» Directions for this task
While leaving the pictures out, set down only the lines from the one with "line: (777, 629)" through the end of the records, exactly as they stand.

» Data for analysis
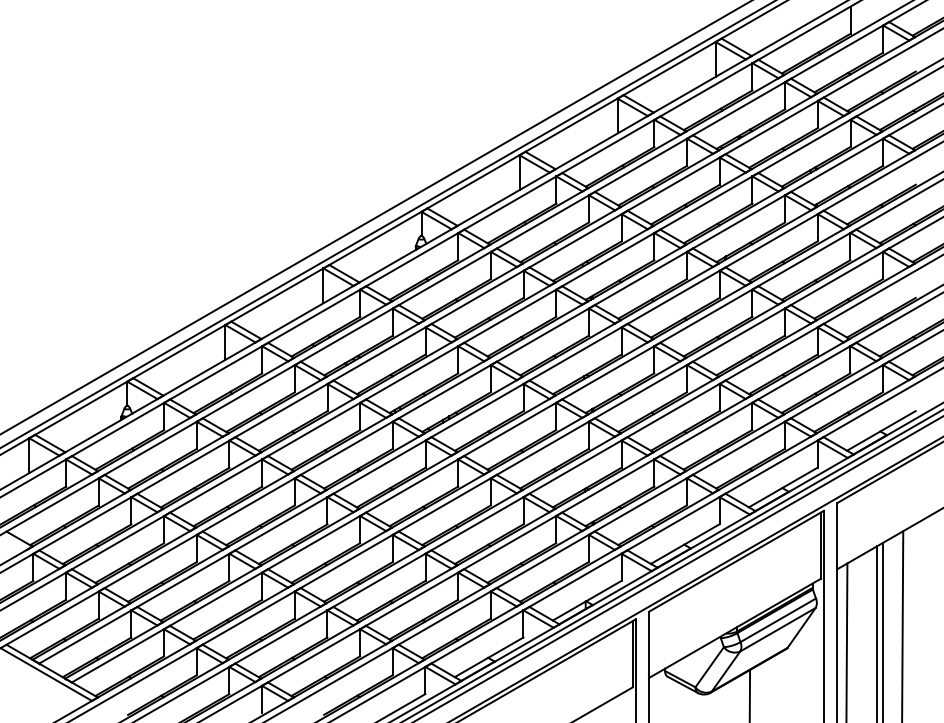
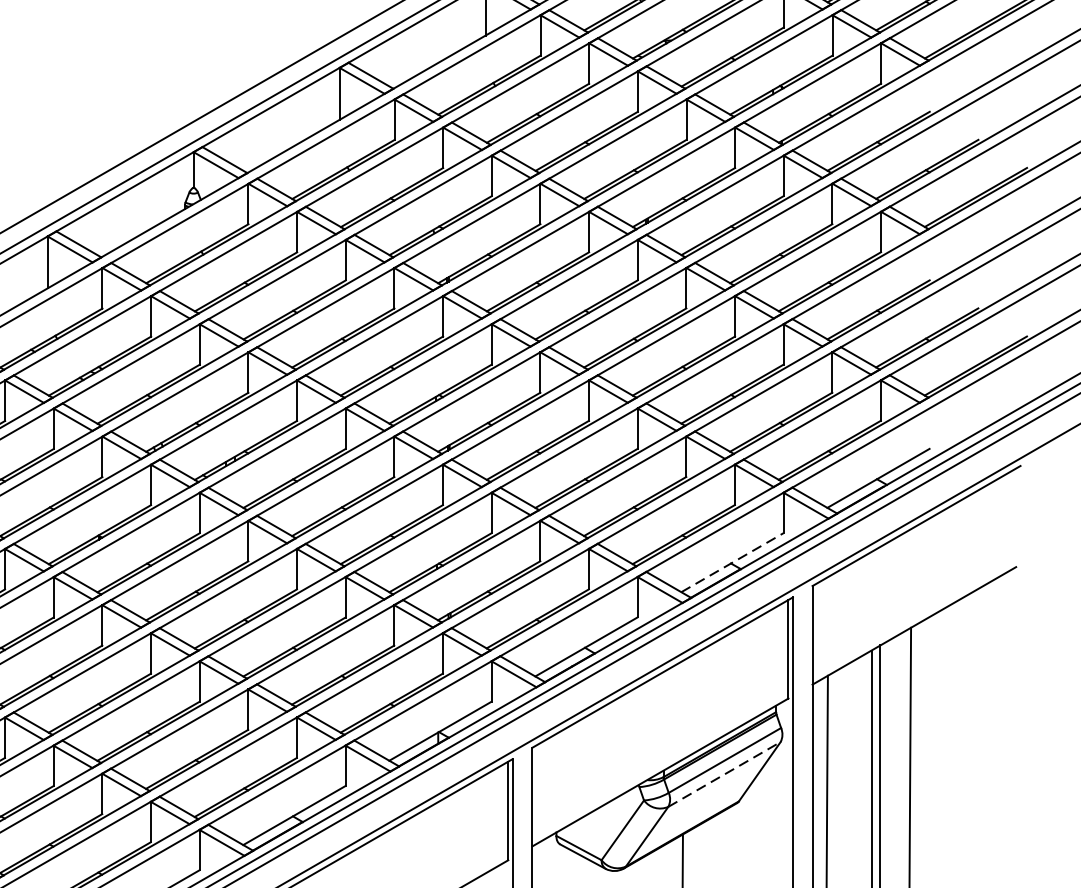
line: (783, 487) -> (732, 562), solid -> dashed
line: (777, 629) -> (723, 774), solid -> dashed

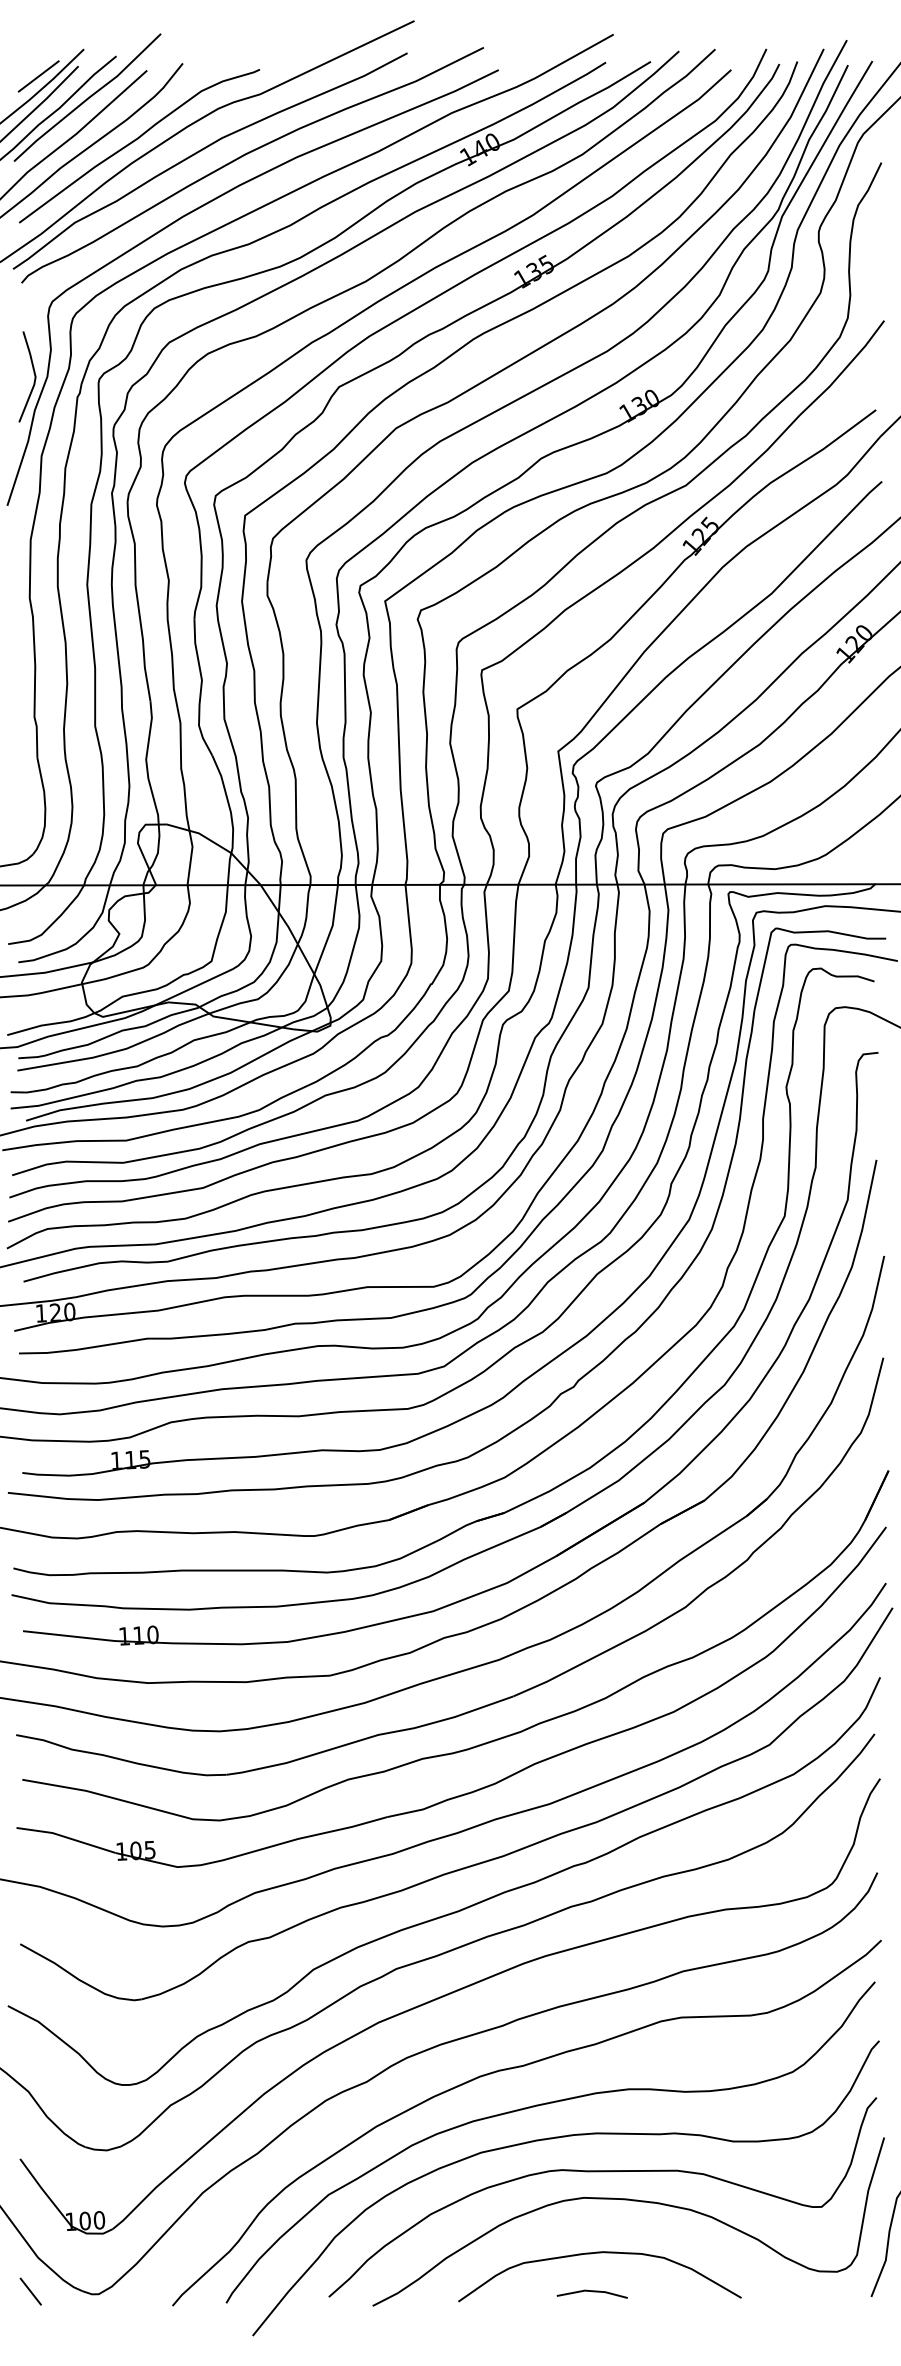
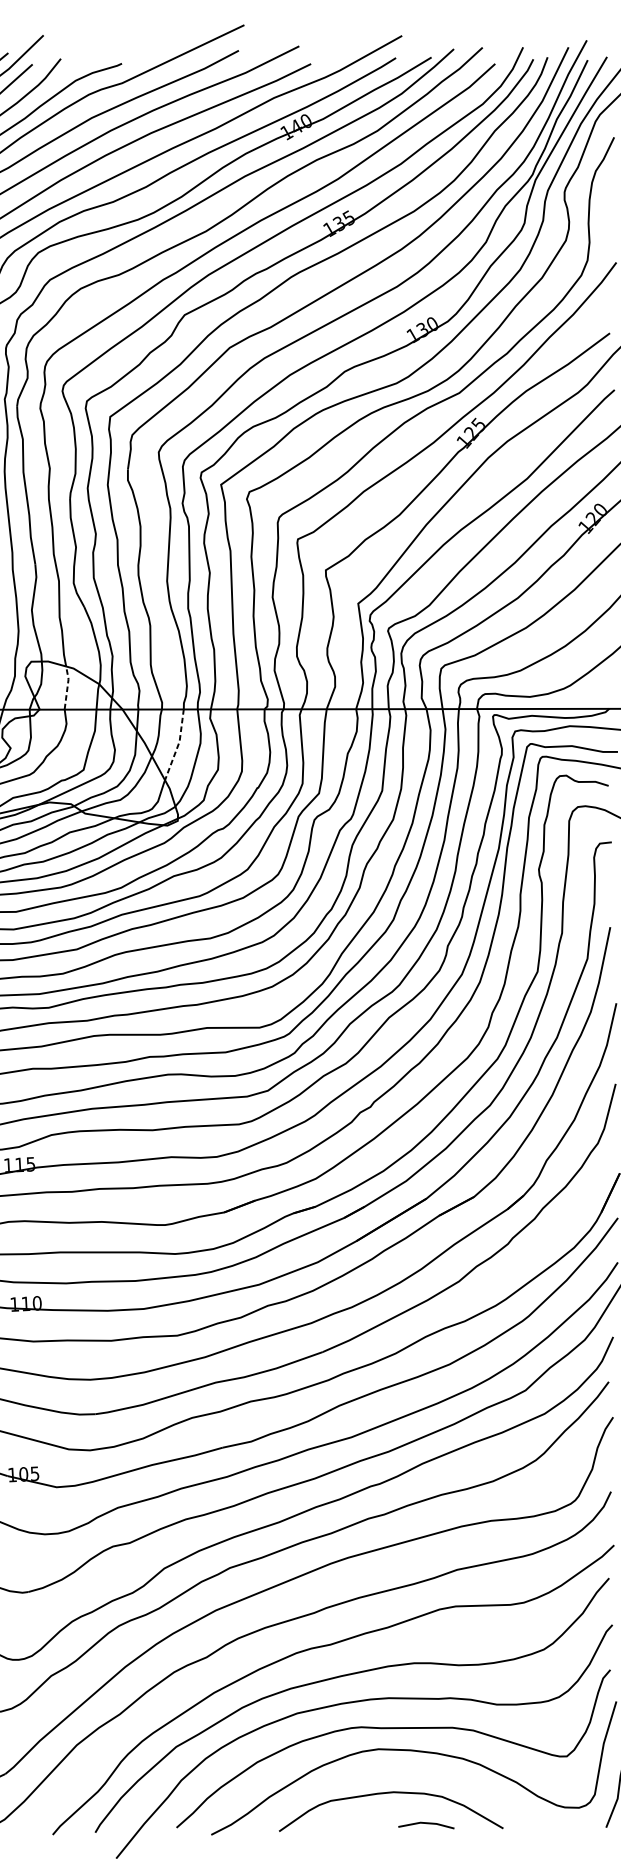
line: (191, 856) -> (67, 686), solid -> dashed
line: (330, 930) -> (177, 745), solid -> dashed
line: (592, 2292) -> (426, 1824), moved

» Task response
line: (777, 629) -> (723, 774), solid -> dashed

line: (191, 856) -> (67, 686), solid -> dashed
line: (330, 930) -> (177, 745), solid -> dashed
line: (592, 2292) -> (426, 1824), moved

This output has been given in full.